Volt Europa, which won five seats and plans to join Renew Europe, is a pro-European federalist party that advocates integrating cryptocurrencies into the financial system. It supports the introduction of a digital euro and harmonized European investment regulations.

The Most Cautious Parties

The Progressive Alliance of Socialists and Democrats (S&D), with 135 seats, is cautiously optimistic about blockchain and cryptocurrencies. It emphasizes strict regulations to prevent fraud and supports the idea of a digital euro to enhance monetary policy and consumer protection.

The Identity and Democracy (ID) group, with 58 seats, lacks a unified stance on digital currencies. However, member parties like Germany’s AfD oppose the digital euro, viewing it as a threat to individual freedom and privacy. Marine Le Pen of France’s National Rally favors strict regulation over an outright ban on cryptocurrencies.

The Greens/European Free Alliance (Greens/EFA), with 53 seats, takes a cautious stance on blockchain. While they recognize its potential for transparency and sustainability, they are concerned about the environmental impact of energy-intensive cryptocurrencies. They support exploring a digital euro aligned with sustainability goals.
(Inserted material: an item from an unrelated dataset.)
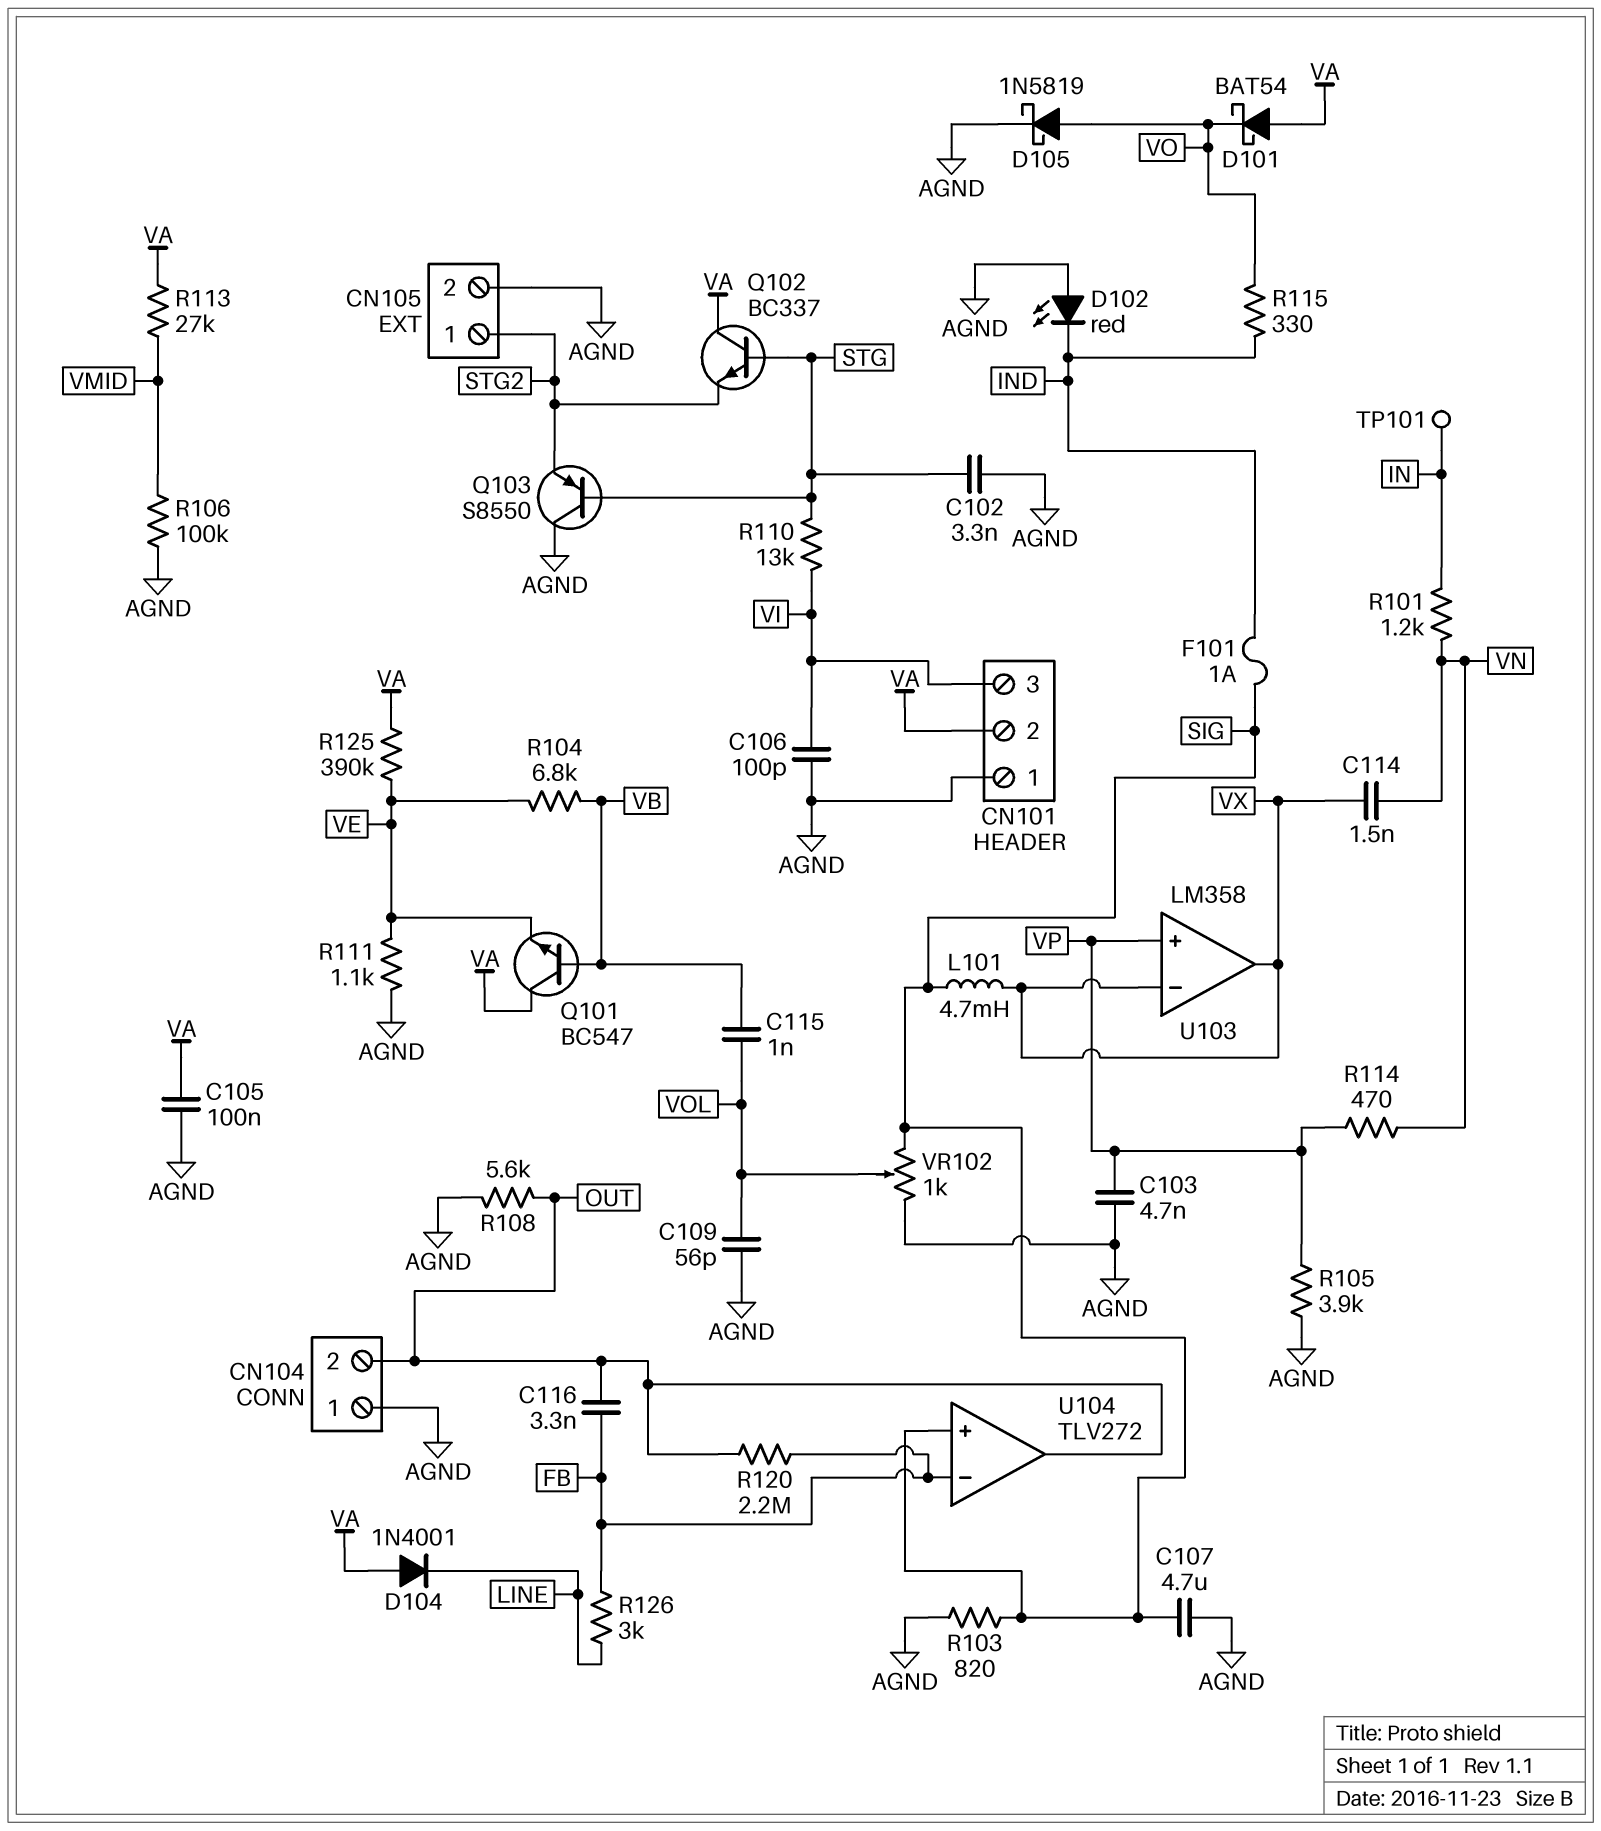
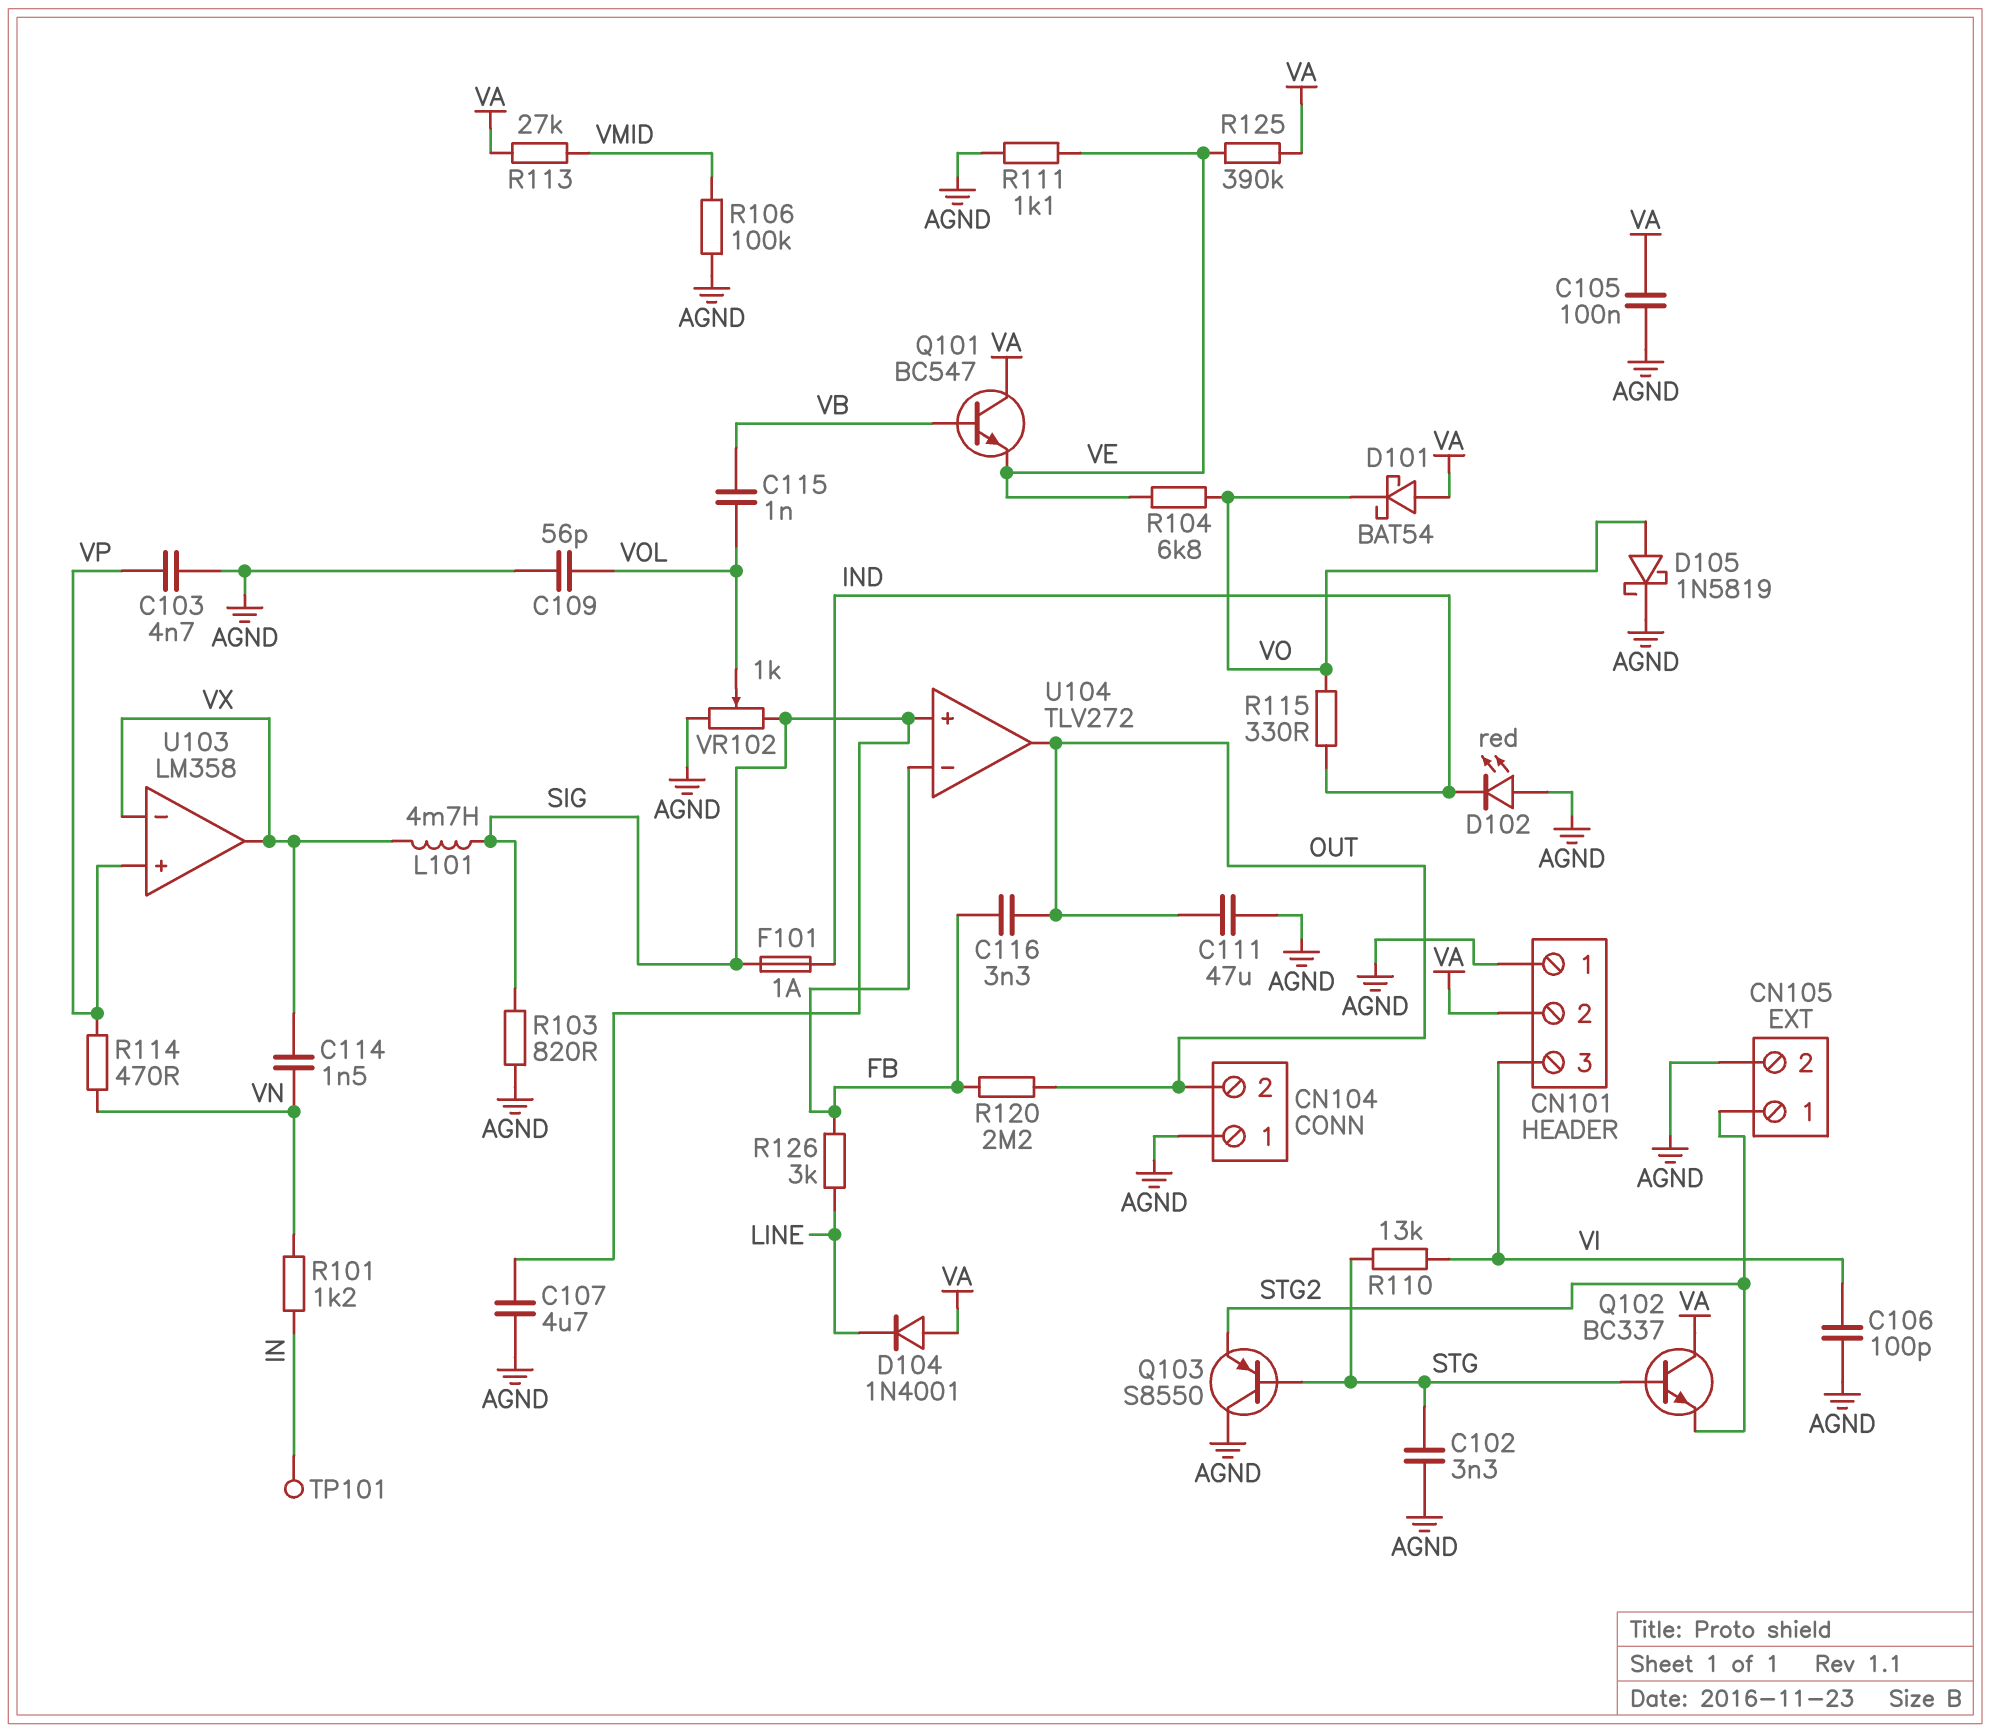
C111: none -> 47uF (AGND, OUT)
R104: 6.8k (VB, VE) -> 6.8k (VE, VO)
R105: 3.9k (AGND, VP) -> none
R108: 5.6k (AGND, OUT) -> none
The Left in the European Parliament (GUE/NGL), holding 36 seats, is critical of cryptocurrencies. This is due to concerns over illicit activities and economic inequality. They advocate for a digital euro to enhance public control over the monetary system and support strict regulatory measures.

The European Christian Political Movement (ECPM), with four seats, supports technological progress that respects human dignity and fundamental rights. It is cautious about privacy and anonymity concerns related to digital wallets and eIDs. However, it has not established a detailed policy on cryptocurrencies.

While views on cryptocurrencies and blockchain technology vary among these groups, the general trend is to balance innovation with regulation. The aim is to ensure consumer protection and financial stability.

AI’s Been Regulated, Now It’s Crypto Turn

Given the European Parliament’s diverse composition, debates and potential adjustments to frameworks like the Markets in Crypto Assets (MiCA) regulation are expected after the EU Parliament has regulated artificial intelligence with the EU AI Act. The presence of far-right and conservative parties adds complexity, with some factions being skeptical of the digital euro and prioritizing stringent Anti-Money Laundering measures. Meanwhile, smaller groups like the Greens and the Left emphasize environmental concerns and social justice in digital finance.

The outcomes of the EU elections play a crucial role in shaping the bloc’s legislation. Particularly in implementing the MiCA framework. The strengthening of populist parties could impact regulatory stances. And it may potentially result in stricter controls or more supportive policies.

Several parliamentary committees cover issues relevant to the digital finance sector. Among them are the Committee on Economic and Monetary Affairs (ECON), the Committee on Industry, Research and Energy (ITRE), the Committee on the Internal Market and Consumer Protection (IMCO), the Committee on Civil Liberties, Justice and Home Affairs (LIBE), and the Committee on Legal Affairs (JURI). ECON is the most active in the digital assets and crypto space.

The composition of the European Parliament and its committees is crucial to the future of digital assets and crypto policy. Members of the European Parliament play a significant role in shaping and adopting legislation. The European Parliament’s diverse political landscape will influence the legislative landscape for digital assets and cryptocurrencies. The elections are crucial for determining the pace and direction of the implementation of the MiCA regulation. Varying perspectives from different political groups will definitely shape the future of digital finance in the EU.